Assessment and findings

  1. The Regulatory Reform (Fire Safety) Order 2005 applies to all workplaces and the common parts of buildings containing 2 or more domestic premises. It places legal duties on anyone in control of these premises (the Responsible Person – usually the owner or landlord) to undertake and record a fire risk assessment and put in place and maintain general fire precautions. While this legislation imposed a duty on the landlord, referring to the 2005 order did not wholly address the resident’s question about what fire regulations had been breached. The landlord’s explanation that it took “a pragmatic approach” could have been clearer.  While there are additional requirements for buildings over 11m high, all blocks of flats, regardless of height, are subject to fire regulations. The requirements and necessity for the works required would have been set out in the FRA.
  2. The landlord did not provide us with all the documents we requested., We have not seen the FRA. We saw the job raised by the landlord which appeared to quote from an assessment or report. We have therefore accepted that the FRA stated that the area was not compliant with fire regulations. The landlord was entitled to rely on the opinion of the qualified fire assessor. The assessment would have been specific for the building. There was no evidence that the works were not necessary. The landlord’s explanation that it would comply with fire regulations was reasonable.
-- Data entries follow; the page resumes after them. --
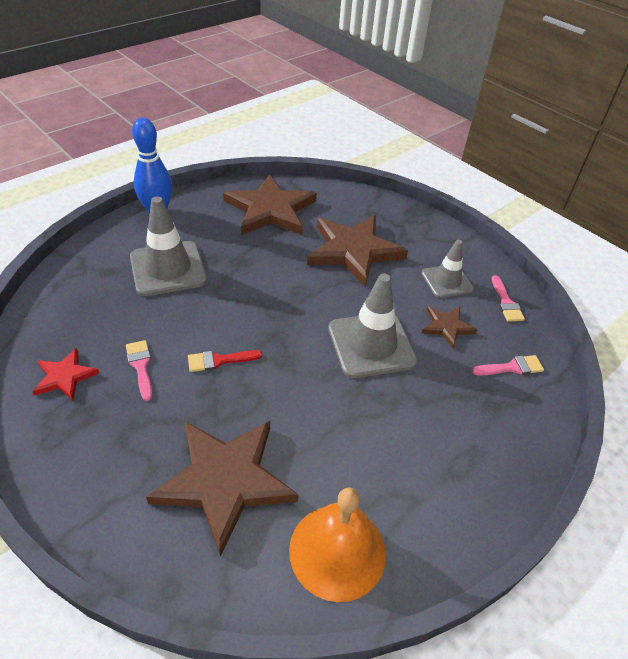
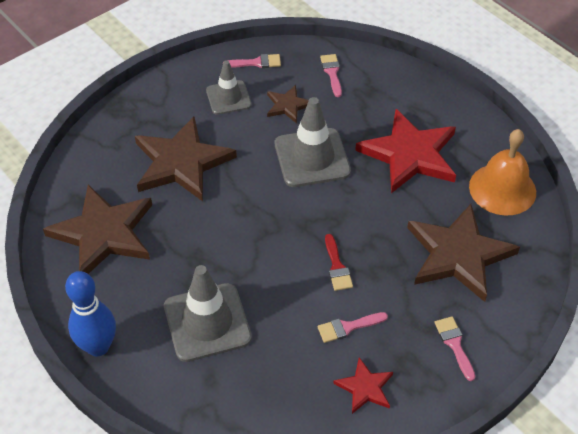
camera: 85 degrees left, 5 degrees up
(94, 463) = (454, 344): none -> pink brush
(389, 440) = (410, 154): none -> red star

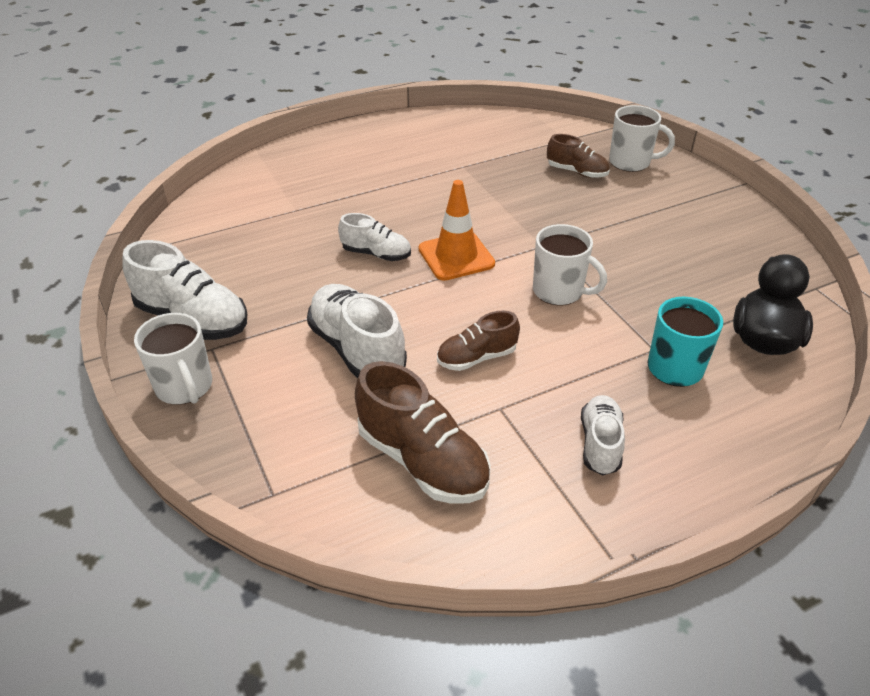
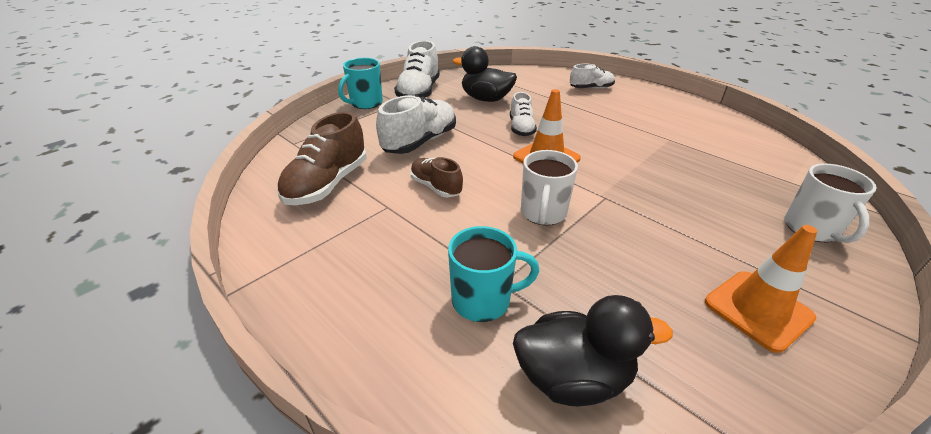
camera: 70 degrees right, 5 degrees down
(184, 387) = (365, 103): white mug -> turquoise mug
(271, 259) = (486, 99): none -> black duck
(577, 172) = (741, 196): brown shoe -> none
(600, 444) = (363, 263): white shoe -> white shoe (591, 88)
(711, 228) = (758, 310): none -> orange traffic cone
We would expect the landlord to prioritise fire safety.
  3. The correspondence indicated that while the contractors moved their materials into the property, the works had not been carried out prior to the consultation period. The resident was unhappy that the consultation spanned the festive period. We consider that the requirement to progress the works would override the consideration for the festive period and any leave time. The period in any event did not only span the festive period itself and the landlord also extended the period slightly beyond the required 30 days.
  4. The landlord’s position that the materials was rectified was reasonable and addressed that aspect of the resident’s complaint. The landlord was entitled to make its choice of contractors. Residents had had an opportunity to propose alternatives. Its explanation how it chose contractors was reasonable as it weigh up quality and costs.
  5. We understand that the remaining costs, even if spread over 5 years, were significant. However, this would not justify the landlord taking over the burden of the costs. As a social landlord, it had a duty to preserve its funds. We will, however, make a recommendation that the landlord offer to signpost residents to money advice.

Determination

  1. In accordance with Paragraph 52 of the Housing Ombudsman Scheme, there was no maladministration in relation to the resident’s concerns about the carrying out of fire safety works.
  2. In the opinion of the Ombudsman, in accordance with paragraphs 42(d) and (f)  of the Housing Ombudsman Scheme, the following complaint is outside of the Ombudsman’s jurisdiction.
    1. The consultation for and the costs of fire safety works.

Recommendation

  1. The Ombudsman makes the following recommendations:
    1. The landlord should ensure that it addresses specific questions about fire safety with adequate detail.
    2. The landlord offers to signpost residents to money advice where they express concerns about affordability, cost of living and difficulty paying bills.
  2. The landlord should feed back its response to the Ombudsman within 4 weeks.